An individual’s preferences for what should be included in this volume will vary; I myself would have appreciated a chapter specifically on how to conduct research on individual differences (e.g. Dörnyei, 2005, 2006) and pragmatics and interlanguage (e.g. Bardovi-Harlig, 2006; Kasper & Rose, 1999). More notable omissions are chapters addressing manual qualitative coding (e.g. Miles & Huberman 2005) and mixed methods research (e.g. Creswell & Plano Clark, 2011; Dörnyei, 2007; Teddlie & Tashakkori, 2009).
Finally, in regard to the volume’s breadth, the editors deserve praise for striking a satisfactory balance between qualitative and quantitative approaches to SLA research. As such, the volume might have benefited from either a more substantial introductory chapter or a conclusion chapter. There, the editors could have offered a more comprehensive overview of the approaches to research that have traditionally been associated with SLA research, beyond a simple mention in the first sentence of the introduction. For instance, in the table of contents and as chapter topics, the following are all presented as “data types,” among others: learner corpora, instructed second language acquisition, case studies, qualitative data, and second language writing. An overview might have helped guide the reader to a better understanding of how these areas interrelate and overlap.
This volume ultimately deserves strong praise for its wide-ranging representation of current topics and procedures in SLA research. Although intended for students, it guides all scholars to a better understanding of how we study our field and is an important addition to the library of all SLA researchers, novice or seasoned.
REFERENCES Bardovi-Harlig, K. 2006. Interlanguage development: Main routes and individual paths. AILA Review 19. 69-82.
Creswell, J.W. & Plano Clark, V.L. 2011. Designing and conducting mixed methods research (2nd ed.). Thousand Oaks, CA: Sage Publications.
Dörnyei, Z. 2005. The psychology of the language learner: Individual differences in second language acquisition. New Jersey: Lawrence Erlbaum.
Dörnyei, Z. 2006. Individual differences in second language acquisition. AILA Review 19. 42-68.
Dörnyei, Z. 2007. Research methods in applied linguistics: quantitative, qualitative and mixed methodologies. Oxford: Oxford University Press.
Kasper, G. & Rose, K.R.R. 1999. Pragmatics and SLA. Annual Review of Applied Linguistics 19. 81-104.
Mackey, A., & Gass, S.M. 2005. Second language research: Methodology and design. Mahwah, NJ: Lawrence Erlbaum.
Miles, M.B., & Huberman, A.M. 1994. Qualitative data analysis: An expanded sourcebook (2nd ed.). Thousand Oaks, CA: SAGE Publications.

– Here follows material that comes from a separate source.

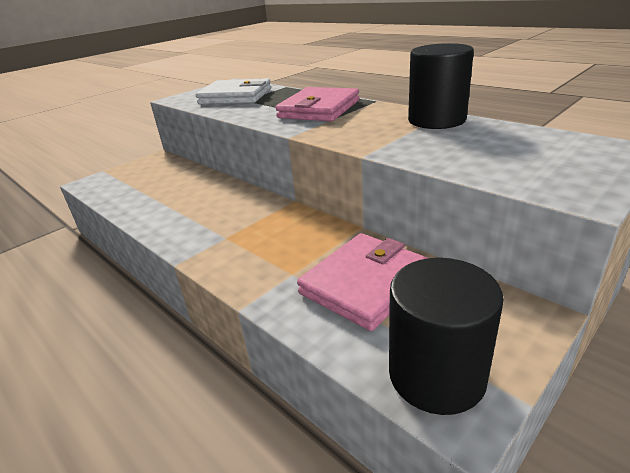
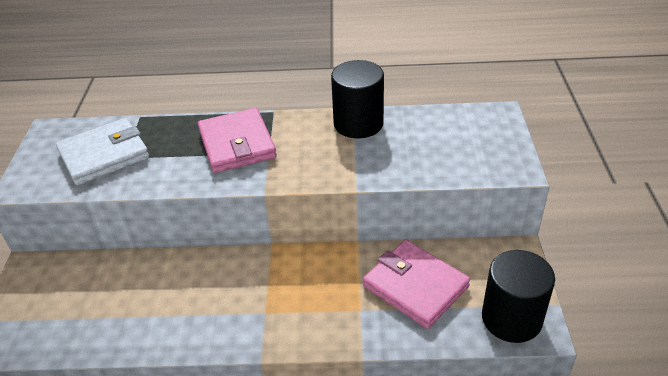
camera: 45 degrees left, 10 degrees up
(366, 283) = (415, 286): pink wallet -> pink wallet turned 45 degrees counterclockwise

Teddlie, C. & Tashakkori, A. 2009. Foundations of mixed methods research: Integrating quantitative and qualitative approaches in the social and behavioral sciences. Thousand Oaks, CA: Sage Publications.
ABOUT THE REVIEWER
ABOUT THE REVIEWER:
Pamela M. Wesely, PhD, is an Assistant Professor of Foreign Language and
English as a Second Language (ESL) Education in the Department of Teaching
and Learning in the College of Education at the University of Iowa, and an
affiliate faculty member of the SLA interdisciplinary doctoral program.
Her current research interests focus on foreign language and ESL in the
K-12 traditional and immersion/bilingual settings, and include L2 learner,
teacher, and parent beliefs and attitudes, the instruction and learning of
culture and intercultural competence, and the use of social media in the L2
classroom. She specializes in mixed methods research methodology.